Then you have a brand

Two scenarios.

A company assembles 100 carefully chosen wine consumers. They enter a room and taste and rank five whites and five reds. Then they leave.

The statisticians come in. They analyze the numbers. They discover the one white and one red the crowd liked the most. They speculate why.

The scientists come in and break down those wines, determining the pH, the sugar, the body, the color.

The winemakers step in and recreate the favorite in five variations for white, five variations for red.

The company invites the 100 people back to choose again, but this time with colors, labels, bottle shapes, and wine name ideas also presented.

The cycle repeats itself three more times. The final wines, labels, bottles, and packaging are decided. The wine gets made en masse and sent out to the world.

Then you have a brand.


A vineyard owner tend the vines, and the family that has farmed that land for 20 years and produced a wine from the same spot over and over work another harvest.

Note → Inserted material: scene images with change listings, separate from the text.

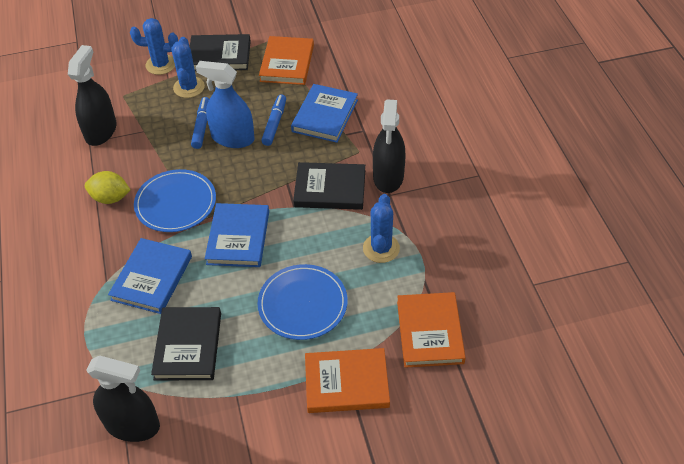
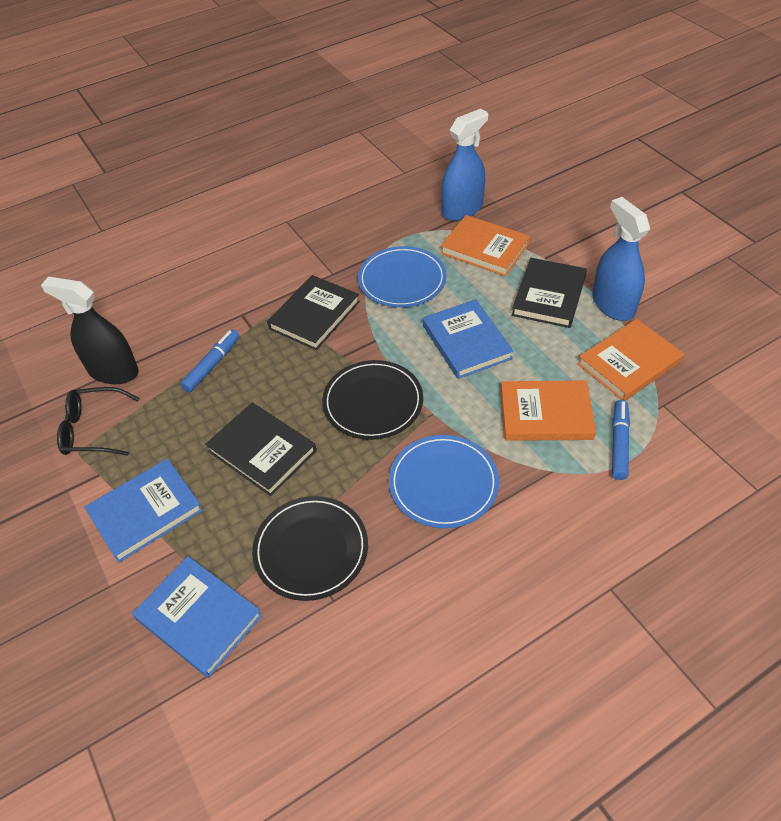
black glasses: 0 -> 1
black plate: 0 -> 2
black spray bottle: 3 -> 1
blue cactus: 3 -> 0
blue spray bottle: 1 -> 2
yellow lemon: 1 -> 0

The winemaker picks up on the nuance and the impact of the vintage, reminding her of an earlier vintage in the same spot and how those wine turned out. With that in mind, she adjusts some fermentation temperatures and orders a few more barrels from a specific cooper. The harvest occurs, the wines ferment, they begin to rest in the barrels.

The wine gets bottled, packaged, and shipped to importers that know the family, want to support them, and enthusiastically tell their customers It Has Arrived.

The retailers and restaurants that know the family and know how dynamic the wines are have excitement about the new arrivals, and convey the giddy anticipation and news of the new arrivals to their customers.

Somebody buys a bottle. The cork gets pulled and the wine enjoyed. The customer looks at the label and reads about who made it. They snap a picture of the label in the hopes of finding more.

Then you have a brand.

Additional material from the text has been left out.